Other projects take a more observational approach by focusing on large-scale tracking over time. Platforms like Microdose.me and the Quantified Citizen app, which has been associated with the Beckley Foundation, have enabled thousands of microdosers worldwide to log experiences, mood, cognition, and mental health measures over longer periods. While this kind of data cannot prove cause and effect, it can reveal patterns in how people use microdosing, what motivates them, and what benefits or downsides they report. It also helps round out the picture alongside smaller, tightly controlled clinical studies.
Citizen science has also driven practical innovation through patient communities. Clusterbusters, a patient-led network focused on cluster headaches, has helped develop community protocols around psychedelic use through shared self-experimentation and ongoing dosing discussions. Even without formal labs or institutional support, that collective knowledge-sharing has influenced how people talk about psychedelics for specific conditions and has helped shape what researchers consider worth investigating more formally.
Community spaces can contribute in a similar, indirect way by giving people a place to compare notes and surface common questions. In Microdosify Spaces, for example, members discuss routines, challenges, and outcomes over time in a moderated setting. It is not a clinical study, but it can highlight recurring themes and questions that may be worth studying with more rigorous methods.
Overall, citizen science helps democratize psychedelic research by using global communities, online tools, and self-tracking to generate larger and more diverse datasets quickly and at lower cost. It can narrow the gap between isolated anecdotes and stronger evidence, inform future study designs, and push the conversation forward on topics like microdosing, placebo effects, and therapeutic applications. At the same time, it keeps one reality front and center: expectations, context, and “set and setting” can strongly shape psychedelic outcomes, so interpreting results responsibly matters.

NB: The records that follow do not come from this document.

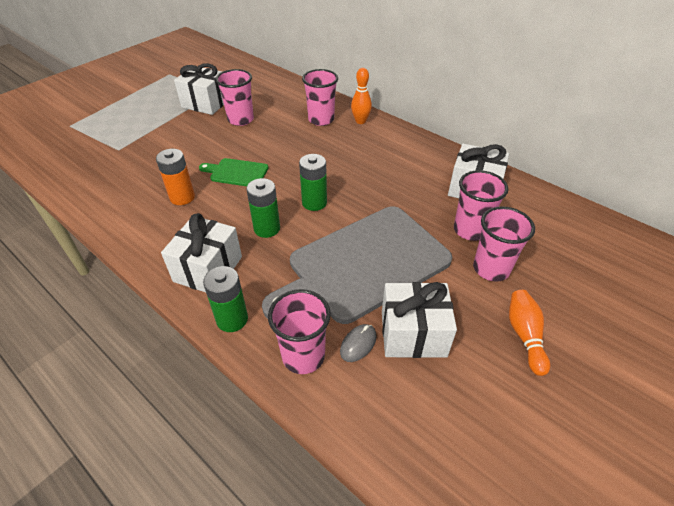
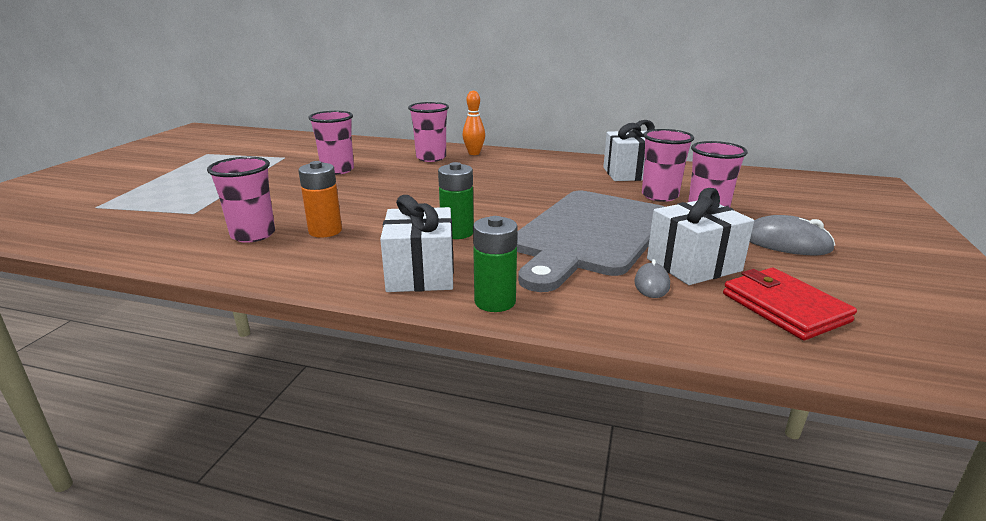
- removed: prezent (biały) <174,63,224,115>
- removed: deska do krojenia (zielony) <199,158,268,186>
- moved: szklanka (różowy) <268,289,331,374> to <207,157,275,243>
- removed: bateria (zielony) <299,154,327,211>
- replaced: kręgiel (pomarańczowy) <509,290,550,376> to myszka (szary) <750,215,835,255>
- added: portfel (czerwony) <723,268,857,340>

Why it matters and the benefits
Wellness doesn’t happen in a vacuum. Sleep, stress, routines, diet, and consistency all shape outcomes, and citizen science can reflect that “real world” messiness.
Done well, it can:
- capture long-term changes that are hard to measure in short studies
- include a wider range of lived experiences.

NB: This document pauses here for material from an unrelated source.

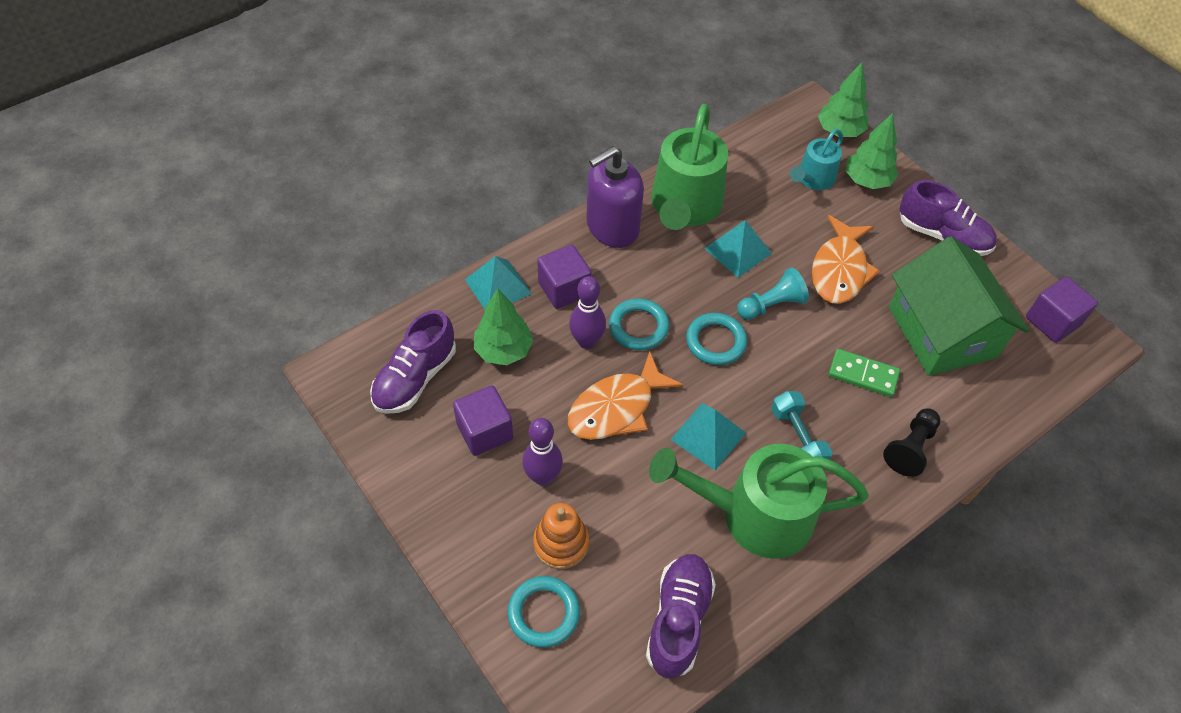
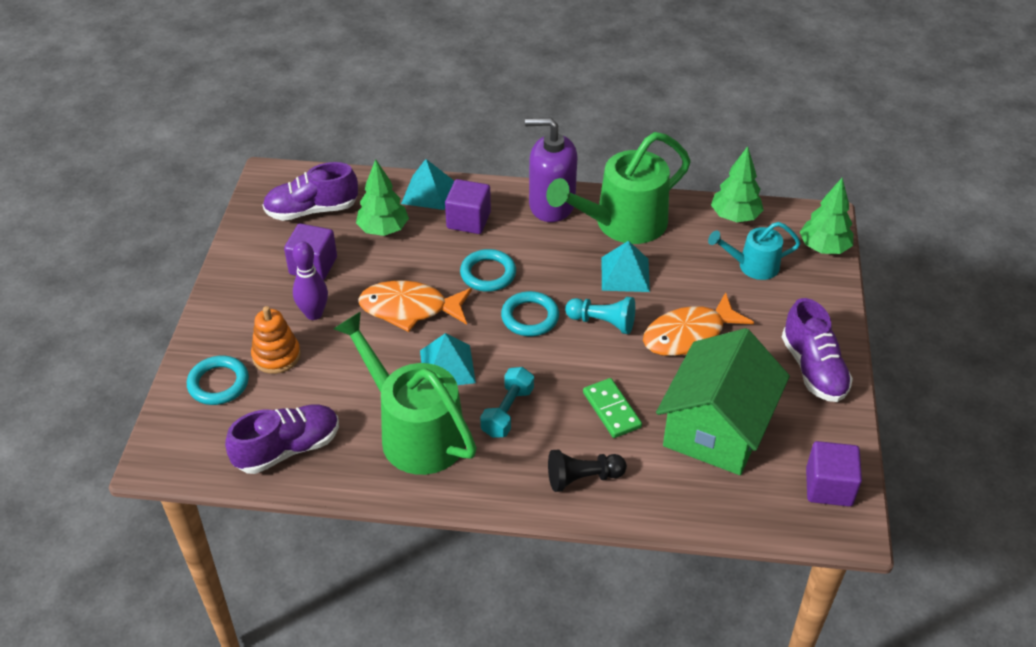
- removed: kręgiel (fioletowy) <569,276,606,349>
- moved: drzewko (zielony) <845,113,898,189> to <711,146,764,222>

- reveal common themes and recurring challenges.
- help people feel more connected to the learning process.
It also has limits. People interpret questions differently. Participation is self-selected. Without controls, it can’t prove cause and effect. The honest role of citizen science is to spot trends and guide better questions, not to make medical claims.
What we’re doing at Microdosify
From time to time, we include a short, recurring question in our emails and on our website. It’s optional, and it’s meant to stay simple.
We’re not looking for perfect data or scientific language. We use responses to understand what people are noticing, what topics feel confusing, and what kind of support is actually helpful. That feedback helps us shape our educational resources, community discussions, products, services, and support content in a way that stays grounded in real experience.